Verseau ascendant Lion  

En abordant avec lui le sujet de son siège de coach à La Voix, qu’il a choisi de quitter, nous nous sommes retrouvés à parler... d’astrologie. «J’ai toujours voulu qu’on écoute mes chansons. Mais avec La Voix, à un moment donné, mes chansons n’étaient plus tellement importantes. Tout ce qu’on voulait voir, c’était moi. Je n’étais plus à l’aise. J’avais signé pour que mes tounes soient des vedettes, pas moi.»   

Or, Alex m’avoue qu’il y a une partie de lui qui la veut, cette attention, qui a besoin d’être entendue. «C’est très contradictoire», grimace-t-il.   

Et c’est là que les signes du zodiaque s’invitent à notre table, sous le sourire narquois d’Alex: «Un jour, ma blonde m’a emmené sur un site d’astrologie un peu ridicule et j’ai appris que j’étais Verseau ascendant Lion. Je ne suis pas du tout du type astrologie, mais j’ai lu la description, et boum!, je me suis dit: Ben oui, voilà, ce site, horoscope.machin.je-sais-pas-quoi, a tout compris. Il y a une partie de moi qui déteste être le centre de l’attention, qui voudrait se cacher quand les gens le regardent... et il y a mon ascendant Lion qui, lui, veut beaucoup, beaucoup d’attention, qui veut être reconnu, qui a cette soif-là. Alors c’est toujours en conflit.»  

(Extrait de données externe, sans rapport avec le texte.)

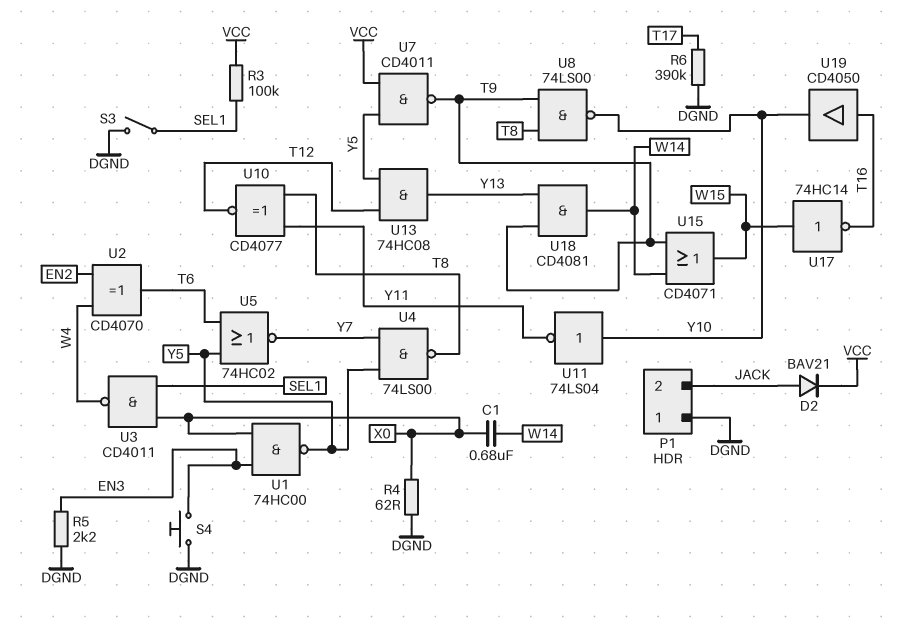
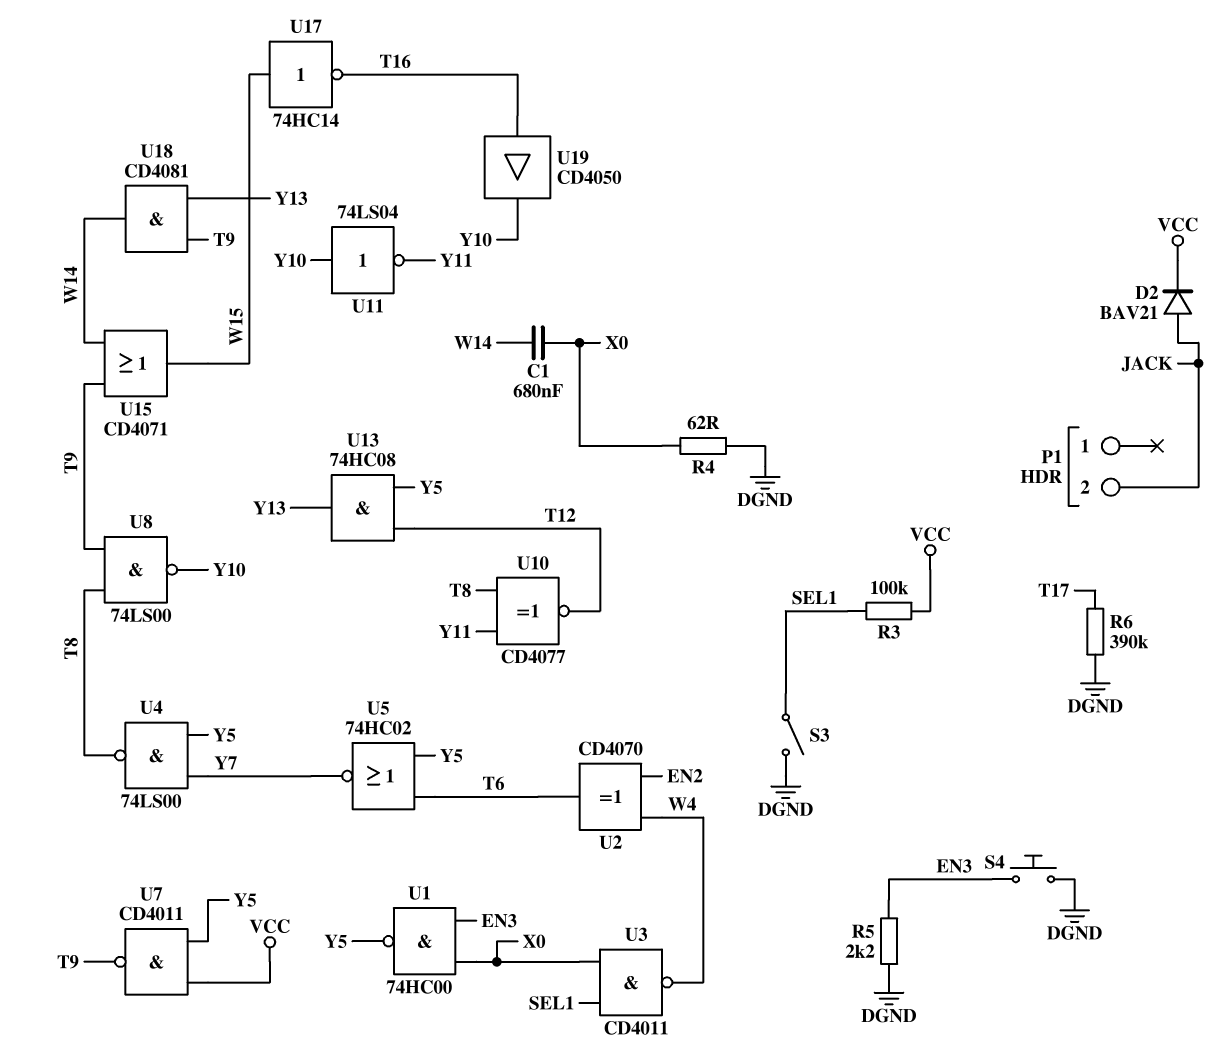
P1 pin 1: DGND -> none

Mais n’est-ce pas justement du conflit, du choc entre deux êtres, deux choses, deux pensées, deux réalités, que naît toujours la création? Tout au long de ma discussion avec Alex Nevsky, les sphères privées et professionnelles se sont mêlées, se sont entrechoquées, aussi indissociables dans ses propos qu’elles le sont dans sa vie. Et ce choc de deux parties de lui, de l’artiste et de l’homme, l’a emmené ailleurs, créativement. Ça s’entend.  

Je sirote les dernières gouttes de mon kombucha. Alex aussi. J’en profite pour lui lancer une dernière question, concernant le titre de son œuvre, que je trouve si beau. Il a une moue mi-amusée, mi-gênée: «Chemin sauvage, comme titre de chanson, ça faisait allusion au parcours amoureux. L’amour, c’est vraiment un chemin sauvage, mais on va le trouver, le tracer, le défricher ensemble... Mais pourquoi c’est devenu le titre de l’album, l’histoire est trop nulle... Faudrait que j’en invente une autre...»   

Il me l’a racontée, la petite histoire nulle. Mais je ne vous en dirai rien. Je vais le laisser roder sa cassette d’ici la prochaine entrevue.